PIONEERS Exploring Speech to Text

KUMARULLAL

Guru
Joined
Feb 20, 2008
Messages
243
Reaction score
28
In the IVR category, looking up a name from a directory and dialing their number would be a no-brainer, too.

So how would one try to use this in an IVR for dialing names (Internal extensions) as an example?
Context should local or from-internal, right?
Secondly, we need to install flac. Flac is not instlled by default.
"yum install flac"
 

wardmundy

Nerd Uno
Joined
Oct 12, 2007
Messages
19,201
Reaction score
5,220
Flac IS installed on all new PIAF2 systems.

If your older system doesn't have it: yum install flac

Appears to work fine on systems back as far as Asterisk 1.4 once the yum command above is run.

Dialplan examples were just examples. :wink5:
 

phinphan

Active Member
Joined
Oct 19, 2007
Messages
641
Reaction score
130
I tried out the sample code and it works. Now if we could get the email along with the voice file as an attachment, it could have some real good use. Sort of like how Google Voice does the translation and also gives you the recording.
 
Joined
Jun 29, 2009
Messages
258
Reaction score
0
I tried out the sample code and it works. Now if we could get the email along with the voice file as an attachment, it could have some real good use. Sort of like how Google Voice does the translation and also gives you the recording.

I may be entirely wrong about this (wouldn't be the first time) but I believe that whatever sends out the voicemail notifications is an internal function of Asterisk, not a part of PiaF or FPBX (though they let you configure it more easily). I think that in order to do what you're suggesting, you'd have to disable Asterisk's VM notification and write your own code to perform the same function, but also add the transcription. Unless, of course, you can figure out how to hack Asterisk's code, and that world probably get broken every time Asterisk was upgraded. And I doubt Digium would support such a thing, precisely because of the potential legal pitfalls discussed earlier in this thread.

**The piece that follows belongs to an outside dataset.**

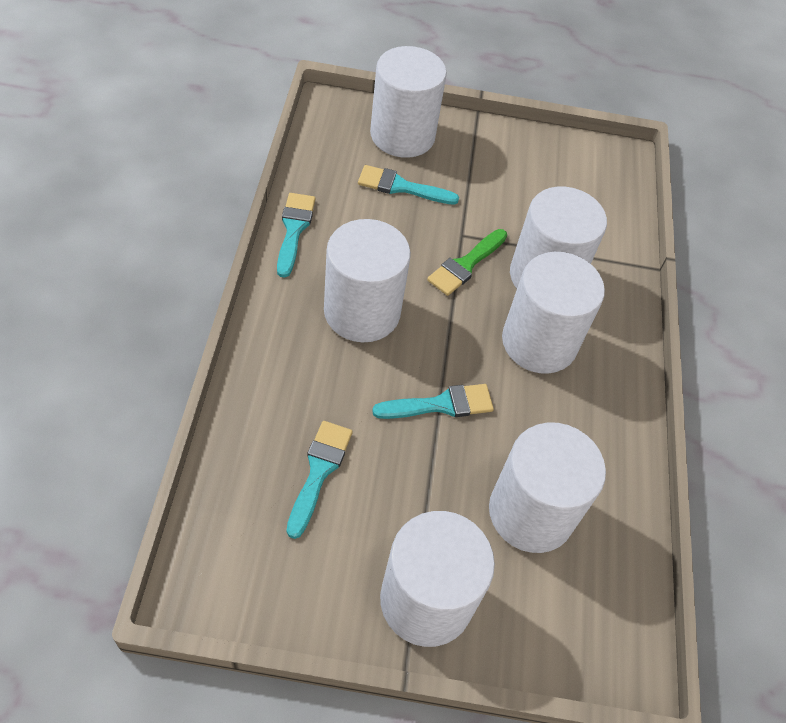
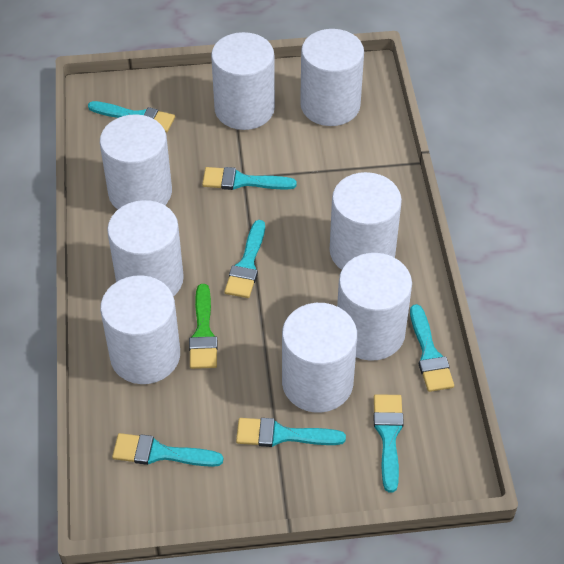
turquoise brush: 4 -> 7
white cylinder: 6 -> 8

This is not to say that what you want cannot be done, it's just that I think we're talking more than a few lines of added code here. This could potentially be a very non-trivial project, that no one could ever make a dime on. Again, I may not have the foggiest clue what I am talking about here, so perhaps those who are more into coding would care to comment.
 

phinphan

Active Member
Joined
Oct 19, 2007
Messages
641
Reaction score
130
I think it is right here at this point where the file would need to be included:

exten => 788,n,Noop(= Script returned: ${status} , ${id} , ${confidence} , ${utterance} =)
exten => 788,n,System(echo "${utterance}" | mail -s "Dictation from ${NAME} converted to text with ${confidence} confidence" ${DICTEMAIL});

The speech-recog.agi script would need to return the variable tmpname to the dialplan which would attach the file to the email generated above. Then the dialplan would need to delete the file (if it has permission to do so or call a new agi script to delete the file once it has been emailed). In addition the following language in the speech-recog.agi would probably need to be commented out:
if ($tmpname) {
print STDERR "$name Cleaning temp files.\n" if ($debug);
unlink glob "$tmpname*";

That is the way it appears to this interested non-programmer. I think I will look at how the normal voice dictation dialplan works and see if that provides any clues on how to make this happen. A neat project for a long weekend.
 
Joined
Jun 29, 2009
Messages
258
Reaction score
0
I think it is right here at this point where the file would need to be included:

exten => 788,n,Noop(= Script returned: ${status} , ${id} , ${confidence} , ${utterance} =)
exten => 788,n,System(echo "${utterance}" | mail -s "Dictation from ${NAME} converted to text with ${confidence} confidence" ${DICTEMAIL});

The speech-recog.agi script would need to return the variable tmpname to the dialplan which would attach the file to the email generated above. Then the dialplan would need to delete the file (if it has permission to do so or call a new agi script to delete the file once it has been emailed). In addition the following language in the speech-recog.agi would probably need to be commented out:
if ($tmpname) {
print STDERR "$name Cleaning temp files.\n" if ($debug);
unlink glob "$tmpname*";

That is the way it appears to this interested non-programmer. I think I will look at how the normal voice dictation dialplan works and see if that provides any clues on how to make this happen. A neat project for a long weekend.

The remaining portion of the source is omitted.